Le Thu, 14 Feb 2013 20:40:37 +1000, Nick Coghlan <ncoghlan@gmail.com> a écrit :
collections.namedtuple is the normative example here, and while the repetition of the class name is still annoying, that's a minor irritation compared to completely violating everyone's expectations of normal class behaviour.
I find it slightly amusing that you're complaining about a violation one of your latest PEPs is trying to make easier to make. But, still, you are not convincing me that namedtuple is normative in any way. The fact that many people would prefer a class-based declarative syntax for namedtuple is proof. By the way, not only is the repetition of the class name annoying, but it also makes subclassing more annoying too. Most of my uses of namedtuple imply subclassing, because I add some behaviour (for example additional constructors or serializers). So, compare: _BaseProtocolItem = namedtuple('_BaseProtocolItem', ('serial_no', 'command')) class ProtocolItem(_BaseProtocolItem): # snip custom methods To the hypothetical: class ProtocolItem(NamedTuple): __fields__ = ('serial_no', 'command') # snip custom methods And you understand why the namedtuple() factory function is really an inferior solution with too much typing.
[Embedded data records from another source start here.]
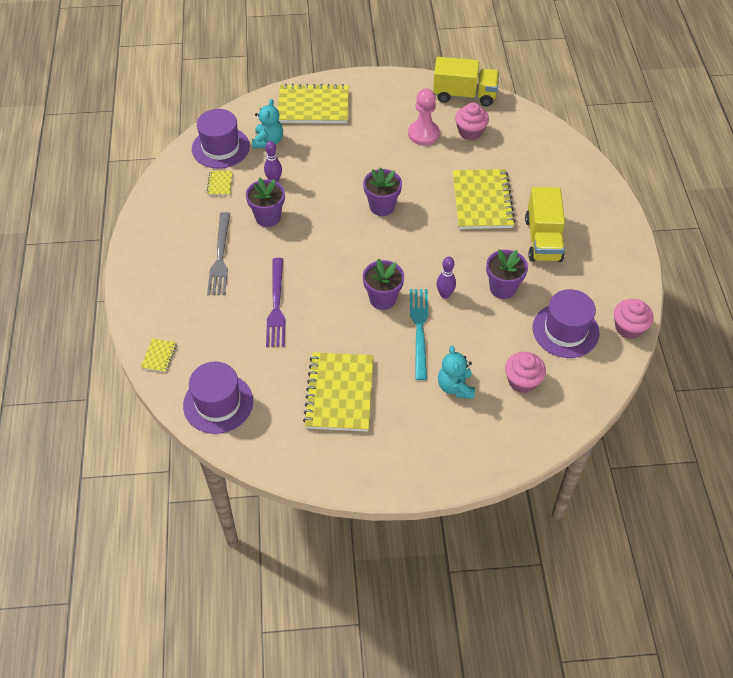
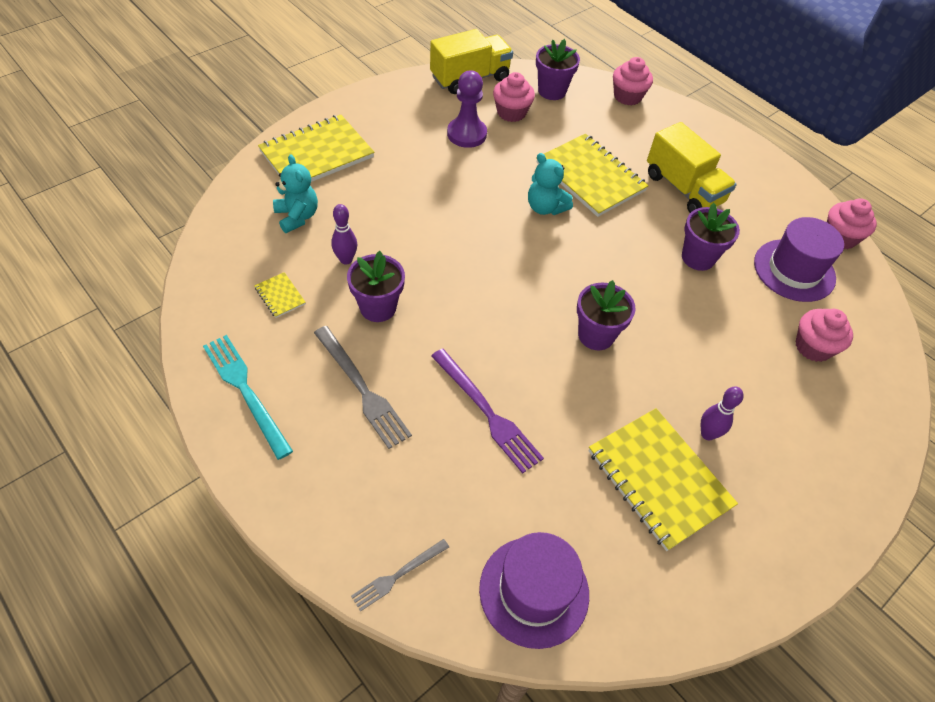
camera: 40 degrees left, 0 degrees up
(159, 356) = (398, 575): yellow notebook -> grey fork
(220, 147) = (242, 250): purple hat -> none
(382, 206) = (496, 231): purple flower pot -> purple flower pot (552, 91)
(419, 329) = (665, 349): turquoise fork -> turquoise fork (245, 391)
(423, 134) = (466, 134): pink pawn -> purple pawn
(445, 294) = (652, 295): purple bowling pin -> purple bowling pin (707, 434)
(455, 387) = (762, 393): turquoise teddy bear -> turquoise teddy bear (545, 207)
(572, 156) = (627, 96): none -> pink cupcake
In which case, they should stop discussing them on python-ideas. flufl.enum is a perfectly fine example of normal Pythonic class design, with similar examples already in the standard library. The approaches being thrown around on this list lately are very cool from a technical point of view, and impressive illustrations of what Python's metaclass machinery can do for you, but they're also completely unintuitive black magic (including "x = ..." having any result other than "x is Ellipsis").
You're still ignoring the less-magic solutions such as: class Errno(Enum): __enumvalues__ = ('EBADF', 'ENOENT',) Regards Antoine.